Since this period there has been practically little change in this essentially feudal relation of the peasantry to the landed proprietors. As the owners of the great estates are a ruling power in the political life of the country, the greater part of peasants being disqualified from voting through property and educational requirements, the former have been enabled to keep the peasantry in this condition of semi-servitude. The result is a state of ignorance, misery and degradation on the part of the peasantry that is difficult to parallel in another European country. That the peasants are not entirely passive under their wrongs is shown in the repeated uprisings against their masters and in the two great social revolutions of 1888 and 1907, both of which were put down by military force.

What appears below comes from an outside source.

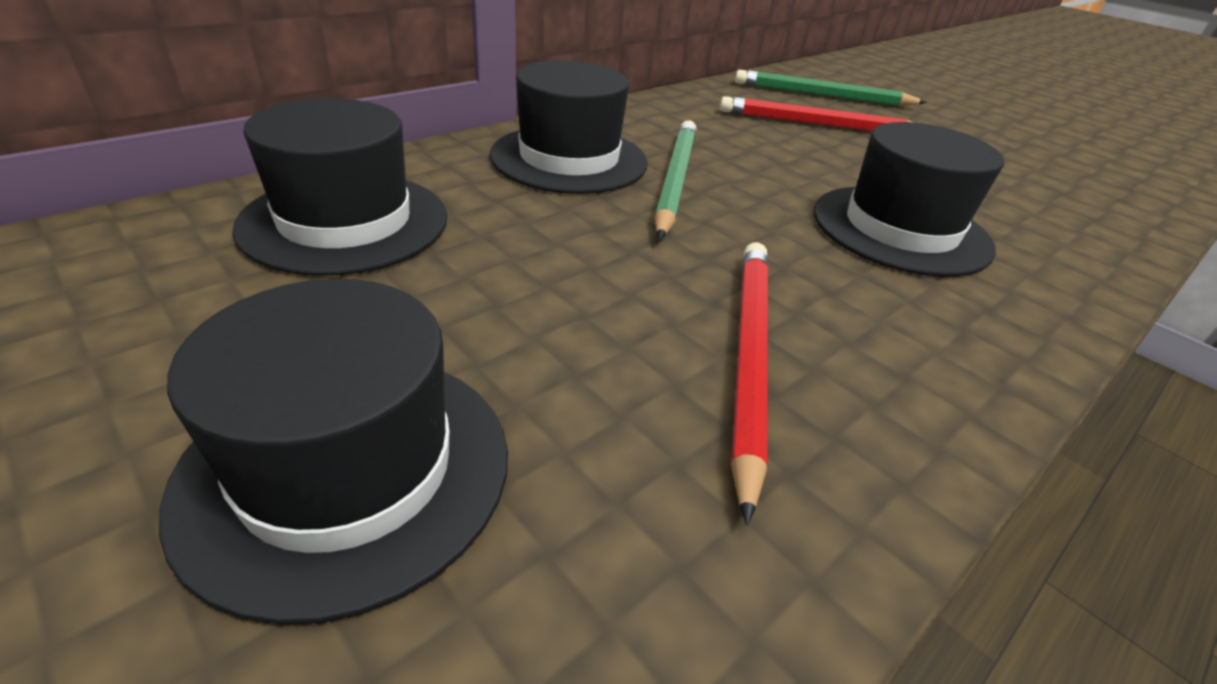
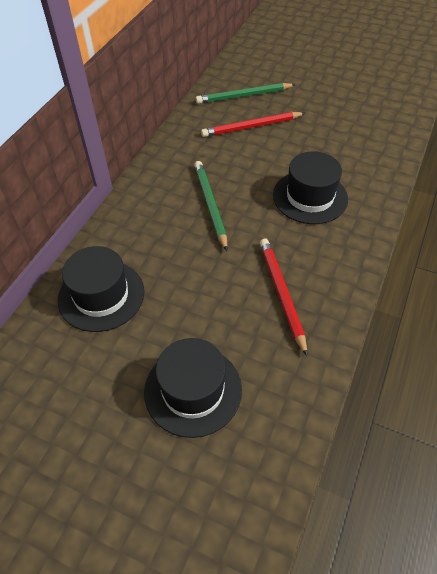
camera: 20 degrees left, 15 degrees up
(569, 159) = (158, 211): black hat -> none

Roumania's advent into industry and commerce may be dated from the eighties of the last century, and was initiated by the industrial law of 1887, which sought to create a national industry by means of subsidies, land grants and other favors to undertakers of large industrial enterprises. Since then the growth has been sufficiently rapid to place Roumania as the industrial and commercial leader of the Balkan States. Relatively, however, it is still very backward. Only 14 per cent of the population is urban. The industrial laborers are estimated at no more than 40,000. There are only a few cities. Only the largest--Bucarest--has above 100,000 inhabitants, three other cities have between fifty and seventy-five thousand inhabitants. The chief industrial establishments, such as saw mills, flour mills and distilleries, are concerned mainly in the working up of the raw materials produced in the country. Nevertheless, industrial progress has made for the growth of a small but influential middle class, which divides the control of affairs with the large landed proprietors. Its influence can be traced in the electoral law, which gives the urban classes, constituting the backbone of the liberal party, a majority in the Chamber of Deputies.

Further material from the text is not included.